Die internationale Steuerplanung mit Holdinggesellschaften ist für multinationale Konzerne häufig lohnenswert. Allerdings gilt es vielerlei Fallstricke zu beachten. Der Autor stellt nicht nur die Grundlagen dieser Art von Steuerplanung dar, sondern präsentiert Strukturen, die sowohl für Praktiker als auch für Wissenschaftler von großem Interesse sind.

Spätestens wenn ein U.S.-amerikanischer Investor einen Gewinn in Deutschland realisiert hat, muss er eine Entscheidung darüber treffen, wie er den Gewinn verwendet. Hierfür gibt es drei Alternativen: Erstens, den Gewinn in Deutschland oder Europa zu reinvestieren, um diesen von der U.S.-amerikanischen Besteuerung abzuschirmen, zweitens, den Gewinn aus Europa heraus in einen Drittstaat zu leiten, um ihn dort zu investieren und von der U.S.-amerikanischen Besteuerung abzuschirmen oder drittens, die Gewinne in die Vereinigten Staaten zu repatriieren. Für die letzte Option gibt es gute Gründe.
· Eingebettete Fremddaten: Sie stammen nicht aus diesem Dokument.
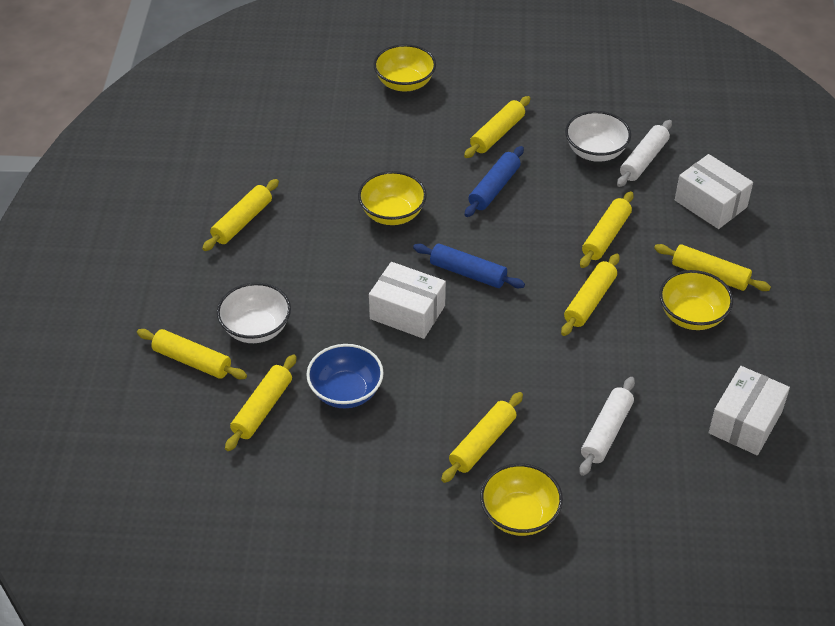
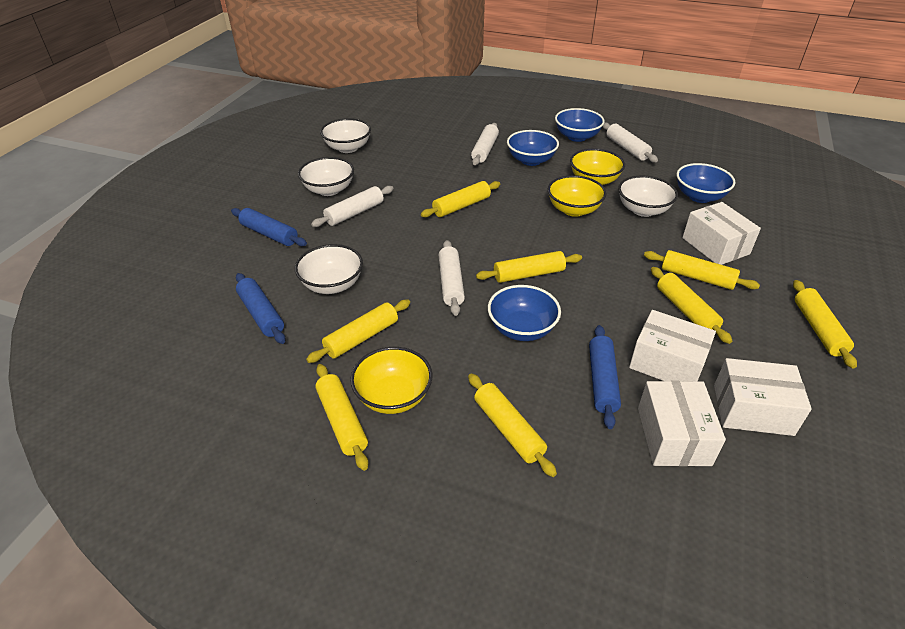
blue bowl: 1 -> 4
blue rolling pin: 2 -> 3
white bowl: 2 -> 4
white box: 3 -> 4
white rolling pin: 2 -> 4
yellow bowl: 4 -> 3

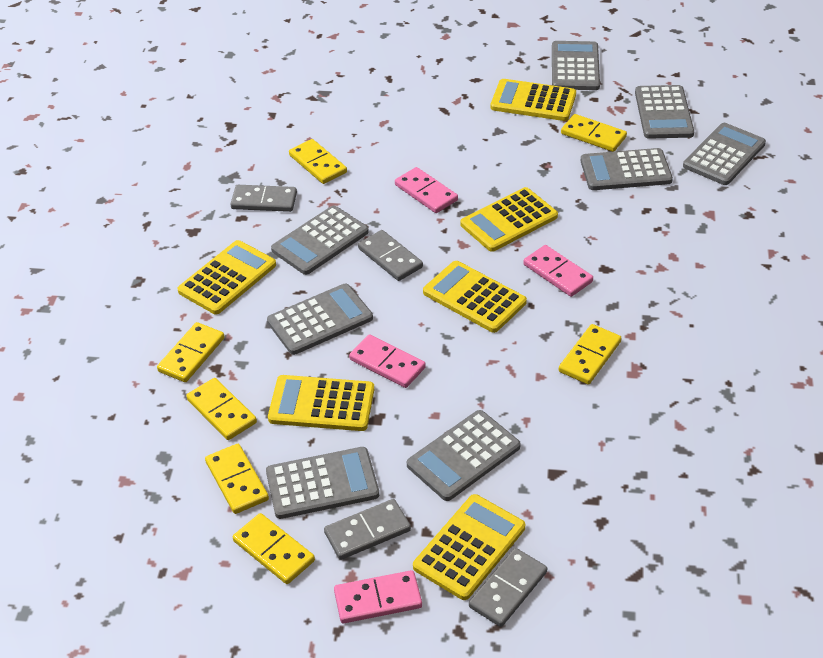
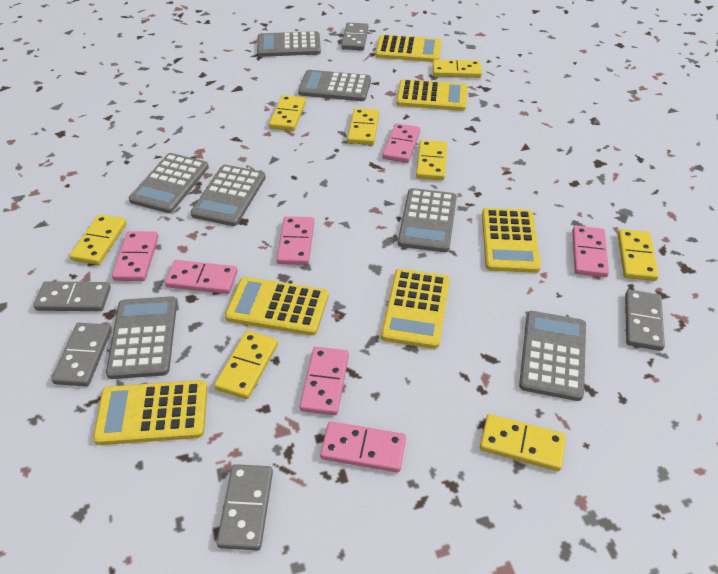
grey calculator: 8 -> 7
grey domino: 4 -> 5
pink domino: 4 -> 7
yellow domino: 7 -> 8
Diesen widmet sich das Werk, indem es zwei Dutzend Holdingstandorte analysiert, die eine steueroptimale Repatriierung von U.S.-Gewinnen aus Deutschland ermöglichen.

Die Dissertation wurde mit dem Gerhard-Thoma-Ehrenpreis 2009, dem Rudolf-Haufe-Nachwuchsförderpreis 2009 und dem Esche Schümann Commichau Förderpreis 2009 ausgezeichnet.